Ex post impact assessment
Ex post impact assessment in research refers to the use of specialized methods to estimate changes in selected development parameters and the extent to which these can be attributed to defined research activities, interventions or innovations. Quantitative approaches typically seek to compare a “treatment” group with a “control” or “comparison” group that represents what would have happened if there had been no intervention (i.e. the counterfactual). These approaches can be challenging to apply in the complex, multistakeholder systems in which FTA works, and with the kinds of technical and social interventions FTA provides. MELIA deals with these challenges in three ways.
First, where possible, ex post impact assessment is integrated into the research design itself. This involves testing interventions using specific experimental and quasiexperimental designs to scientifically document not only what works but also where it works, for whom, how, and at what cost. The effectiveness and cost-effectiveness of technical interventions and even social interventions can be evaluated, for example, by randomly assigning groups to specific treatment conditions or, at a minimum, comparing impact-related measures and other data on both the treatment and comparison group, before and after the intervention. Opportunities are generally more limited with unplanned (retrospective) impact assessments, but it is possible to establish plausible comparison groups through, for example, ex post village-level matching, combined with the reconstruction of baseline data and the application of appropriate econometric modelling approaches.

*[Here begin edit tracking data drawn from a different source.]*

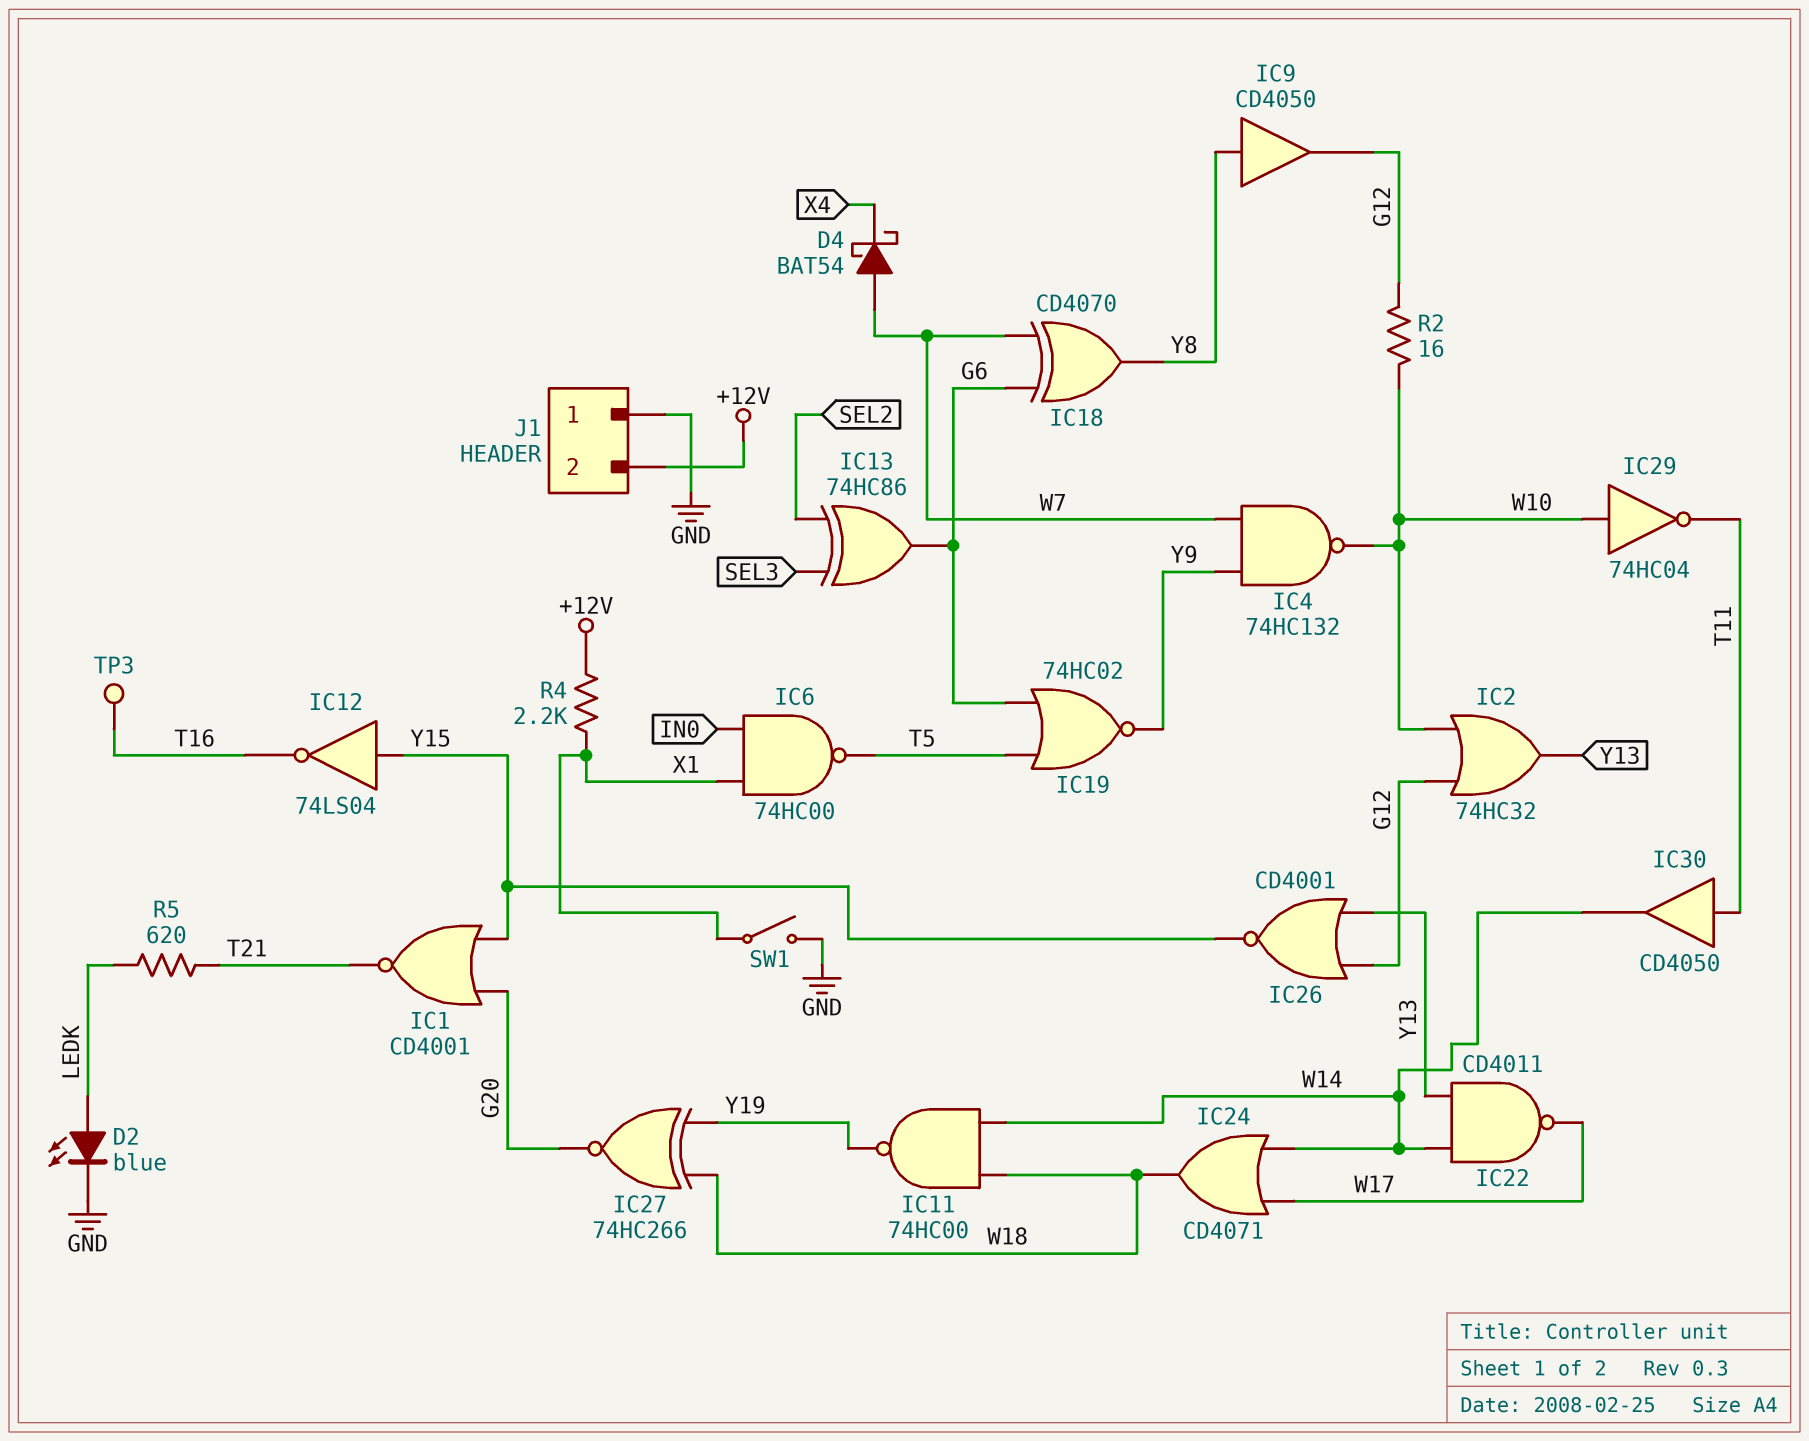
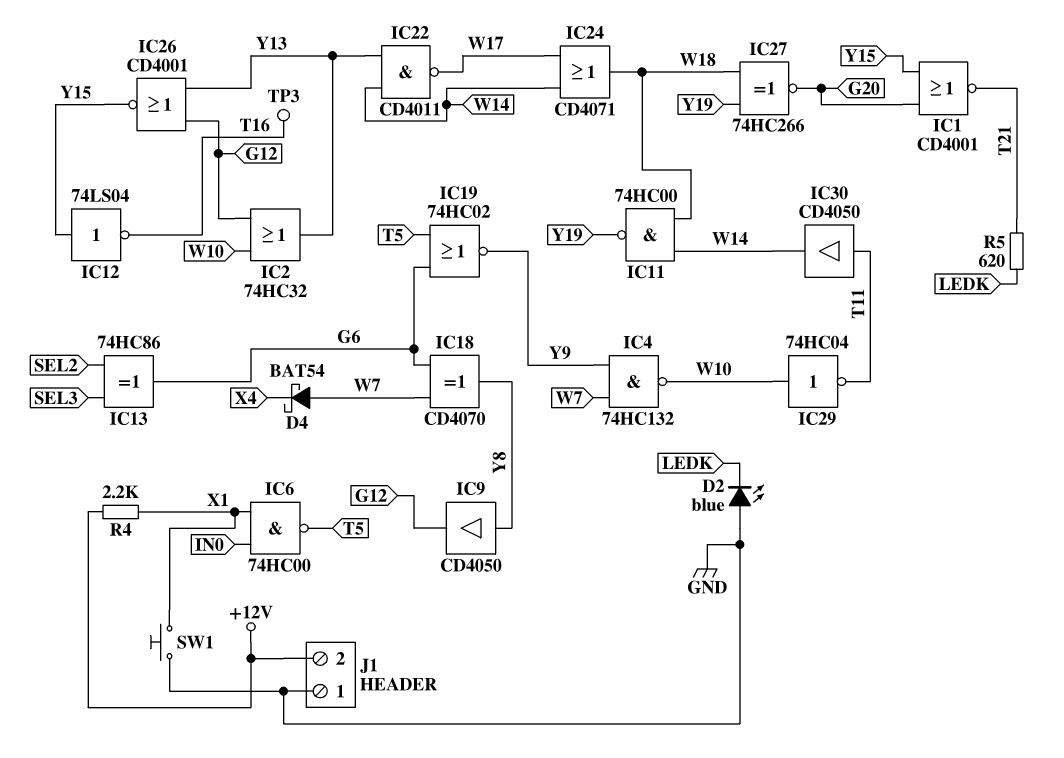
D2: LED blue (A LEDK, K GND) -> LED blue (A GND, K LEDK)
R2: 16 (G12, W10) -> none
SW1: switch (GND, X1) -> button (GND, X1)

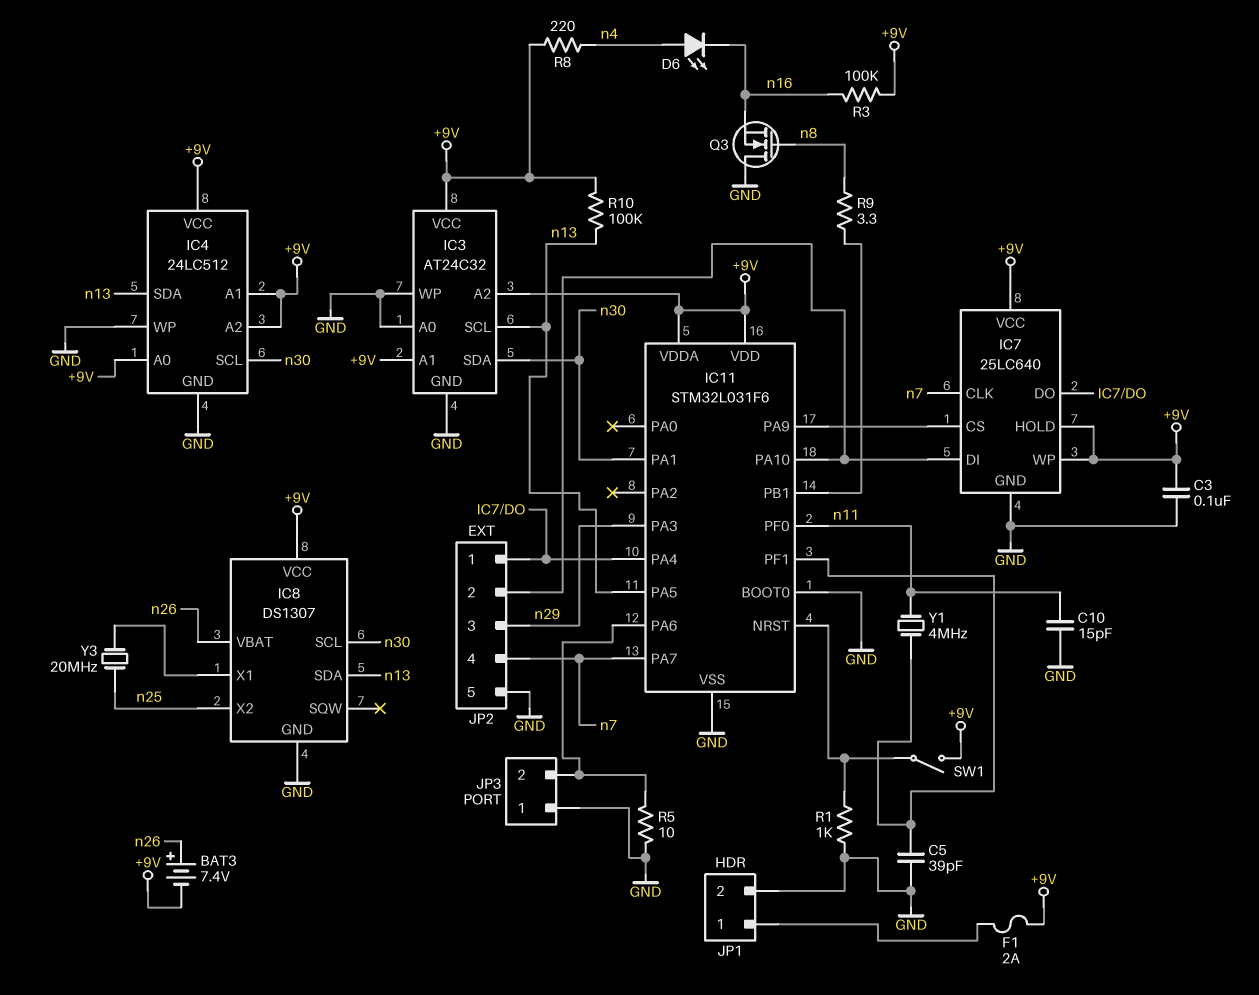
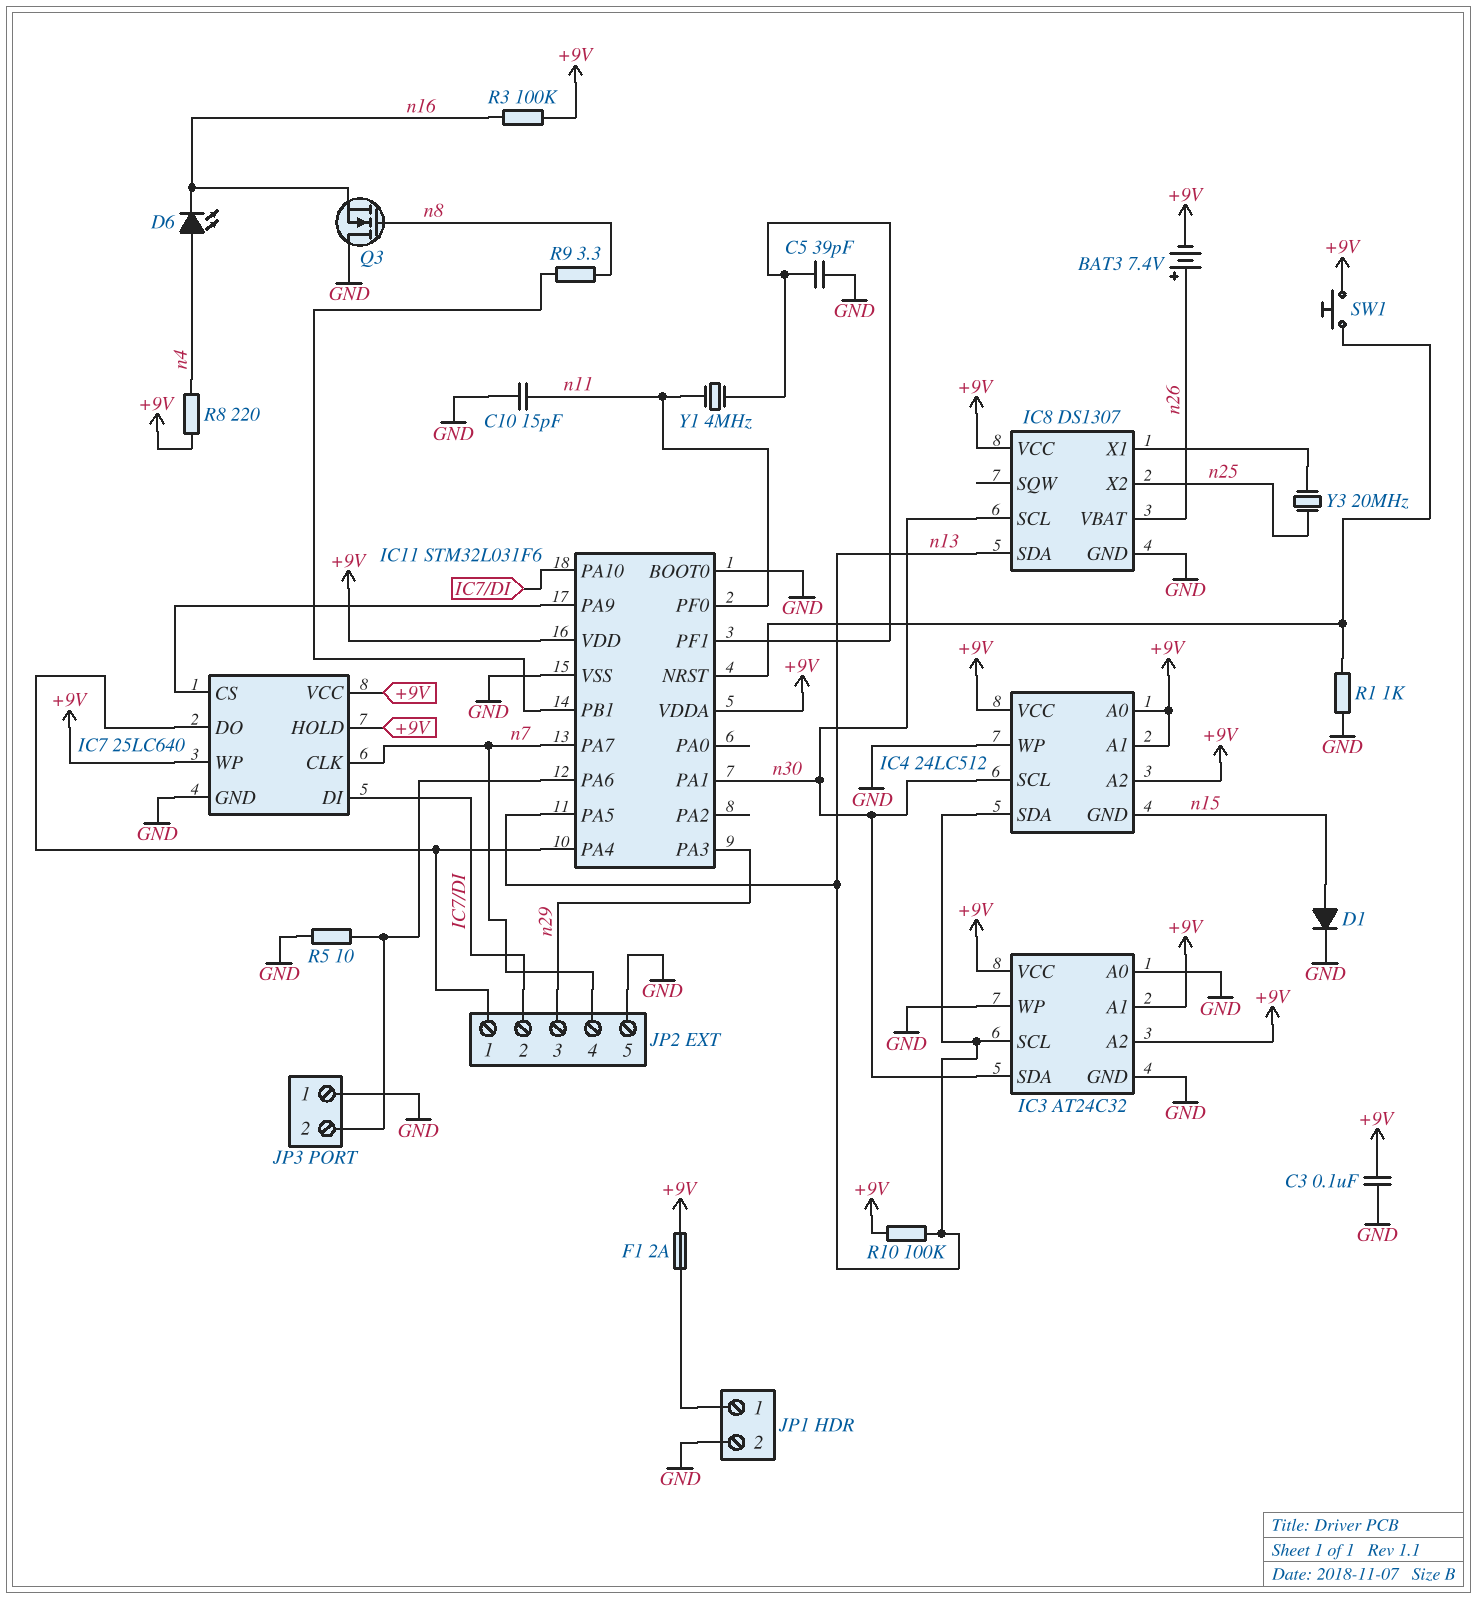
D1: none -> diode (A n15, K GND)
IC4 pin GND: GND -> n15
SW1: switch (+9V, IC11/NRST) -> button (+9V, IC11/NRST)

Second, FTA does ex post impact assessment work at appropriate (generally small) scales and/or with a focus on proximal (intermediary) impacts. Impact assessment results can then be used to support and inform scaling up and out processes and provide key inputs into ex ante assessments that seek to estimate the impacts of larger scale adoption.
Third, ex post impact assessment is integrated with other monitoring and evaluation tools and approaches in an effort to develop a full understanding of change processes, outcomes and the role of FTA research in those processes.